Crack Gable: Sampdoria e Bari rischiano grosso?

Il calcio italiano potrebbe risentire del crack Gable, società appena ritiratasi dalla borsa inglese e sull’orlo del fallimento. Cosa ha a che vedere la compagnia di assicurazioni con il nostro campionato, vi starete chiedendo. Ebbene, la Gable è la società che secondo quanto riferisce L’Espresso, ha fatto da garante alla Sampdoria e ad altri club nostrani.

Solo ai blucerchiati, infatti, la compagnia avrebbe “coperto” debiti di mercato per una cifra totale da 12 milioni di euro. E non è tutto, perché il magazine riferisce anche che nel mese di giugno scorso, la Gable ha conseguito a ben 20 squadre di Lega Pro di iscriversi al campionato grazie a fideiussioni da 350mila euro l’una. I club che avrebbero beneficiato dei servigi di questa compagnia sarebbero: Akragas, Arezzo, Casertana, F. Andria, Fondi, Lupa Roma, Maceratese, Matera, Melfi, Mantova, Messina, Modena, Olbia, Pordenone, Reggina, Siena, Santarcangelo, Siracusa, Taranto e Venezia.

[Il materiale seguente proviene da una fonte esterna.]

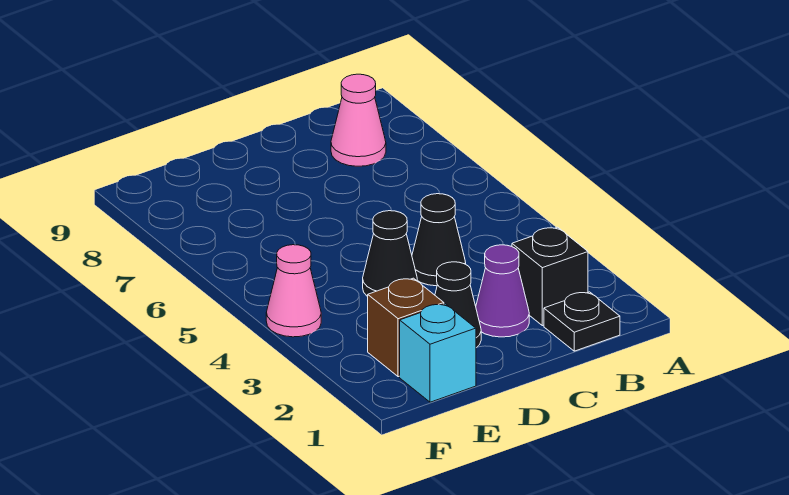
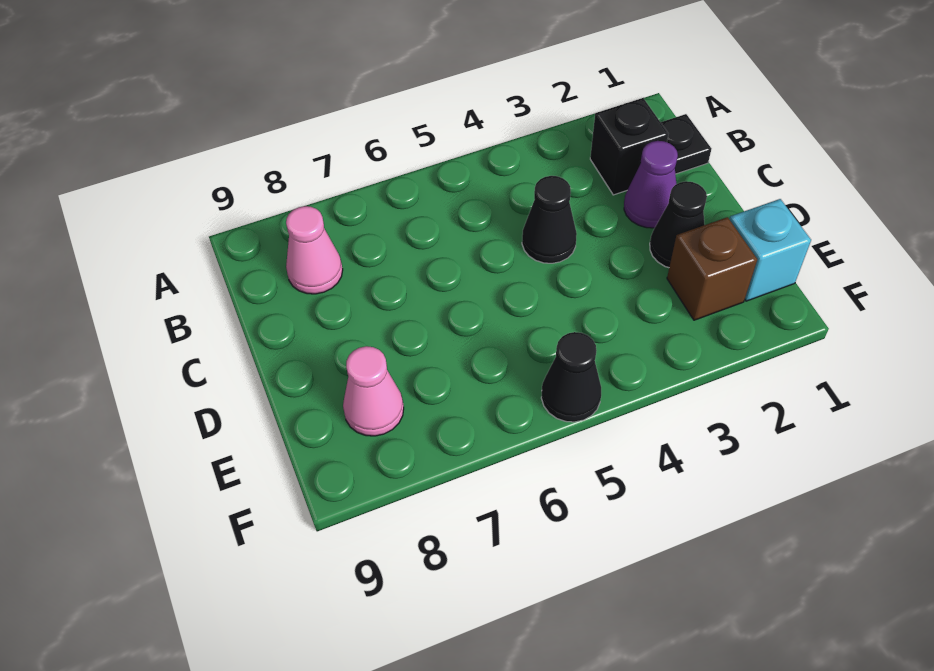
black cone D4 level 1 -> black cone F5 level 1
pink cone F4 level 1 -> pink cone E8 level 1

Lo scandalo potrebbe allargarsi anche alla Serie B, poiché il nome della Gable è stato associato anche ad alcune società della serie cadetta, tra cui il Bari. Fonti ufficiali della compagnia sostengono che la difficile situazione non influirà negli impegni presi con i club di calcio italiani, ma indubbiamente appare assai difficile che si concluda tutto con rose e fiori. Nel giro di un anno, il titolo Gable è crollato del 90% ed è stato costretto a lasciare la borsa inglese. Il fallimento pare essere dietro l’angolo.